Synthesis and characterization of ultra-stable Bi-based thin films: Tailoring multifunctionality in Bi2-xCoxO3

This study presents the synthesis and comprehensive characterization of ultra-stable cobalt-doped bismuth oxide thin films with the nominal composition Bi_2-xCo_xO₃, prepared via spin coating and subsequent thermal treatments. The incorporation of Co into the Bi₂O₃ matrix significantly modified the structural, optical, and dielectric properties of the films. XRD analyses confirmed the construction of a stable tetragonal phase with developed crystallinity and strengthened crystallite size (from 21.05 to 37.37 nm) upon increasing cobalt doping. Structural strain and dislocation density were found to decrease with increasing Co concentration, indicating enhanced structural integrity. UV–Vis spectroscopy revealed a tunable bandgap, decreasing initially from 3.12 eV to 2.97 eV, then rising to 3.58 eV at higher doping levels, highlighting quantum confinement and saturation effects.

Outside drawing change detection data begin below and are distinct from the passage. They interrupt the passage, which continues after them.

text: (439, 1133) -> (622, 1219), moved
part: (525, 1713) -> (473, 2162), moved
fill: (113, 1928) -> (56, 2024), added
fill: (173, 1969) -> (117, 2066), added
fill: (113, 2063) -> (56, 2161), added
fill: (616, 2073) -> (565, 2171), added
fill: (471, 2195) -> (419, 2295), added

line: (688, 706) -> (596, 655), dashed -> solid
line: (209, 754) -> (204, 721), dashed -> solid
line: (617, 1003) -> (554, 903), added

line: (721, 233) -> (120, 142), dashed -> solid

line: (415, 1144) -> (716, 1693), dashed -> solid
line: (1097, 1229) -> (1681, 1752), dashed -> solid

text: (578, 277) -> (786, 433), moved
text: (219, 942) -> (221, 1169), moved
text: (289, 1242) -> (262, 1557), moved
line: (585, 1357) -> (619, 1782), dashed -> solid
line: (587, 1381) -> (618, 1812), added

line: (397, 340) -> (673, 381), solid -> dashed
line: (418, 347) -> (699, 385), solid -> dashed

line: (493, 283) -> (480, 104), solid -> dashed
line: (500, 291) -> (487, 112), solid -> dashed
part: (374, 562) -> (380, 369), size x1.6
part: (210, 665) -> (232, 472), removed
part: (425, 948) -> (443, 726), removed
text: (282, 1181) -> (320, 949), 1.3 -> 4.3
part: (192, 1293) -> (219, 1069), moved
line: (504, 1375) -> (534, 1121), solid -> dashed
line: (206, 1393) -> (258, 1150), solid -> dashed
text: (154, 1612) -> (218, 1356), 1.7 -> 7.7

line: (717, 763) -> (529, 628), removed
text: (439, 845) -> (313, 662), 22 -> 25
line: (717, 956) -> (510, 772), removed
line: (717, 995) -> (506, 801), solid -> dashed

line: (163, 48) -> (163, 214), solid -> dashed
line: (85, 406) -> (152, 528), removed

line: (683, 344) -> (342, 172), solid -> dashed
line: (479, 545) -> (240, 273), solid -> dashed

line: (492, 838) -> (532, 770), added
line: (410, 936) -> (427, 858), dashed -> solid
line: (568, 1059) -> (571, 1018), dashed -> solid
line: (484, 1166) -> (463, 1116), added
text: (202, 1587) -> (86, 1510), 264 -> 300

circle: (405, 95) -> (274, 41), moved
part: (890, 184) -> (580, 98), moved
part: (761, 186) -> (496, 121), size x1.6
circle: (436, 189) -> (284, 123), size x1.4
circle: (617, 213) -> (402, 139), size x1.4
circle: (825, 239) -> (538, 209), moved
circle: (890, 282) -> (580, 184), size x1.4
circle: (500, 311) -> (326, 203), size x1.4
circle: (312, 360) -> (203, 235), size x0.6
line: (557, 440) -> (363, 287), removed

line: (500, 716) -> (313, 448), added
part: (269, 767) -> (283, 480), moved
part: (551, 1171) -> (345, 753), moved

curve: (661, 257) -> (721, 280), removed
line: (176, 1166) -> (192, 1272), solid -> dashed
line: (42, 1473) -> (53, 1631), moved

A marked variation in optical constants, for instance, the extinction coefficient, refractive index, and Urbach energy, suggested improved electronic transitions and reduced material disorder. Dielectric studies further indicated enhanced real and imaginary permittivity, while the loss tangent (tan δ) decreased with doping, signifying reduced energy dissipation. Energy loss functions (VELF and SELF) increased with Co content, suggesting potential utility in applications requiring controlled energy dissipation. These findings establish Bi_1.95Co_0.05O₃ (BOC-0.05) as a highly stable and multifunctional material, ideal for optoelectronic, catalytic, and high-temperature electronic applications.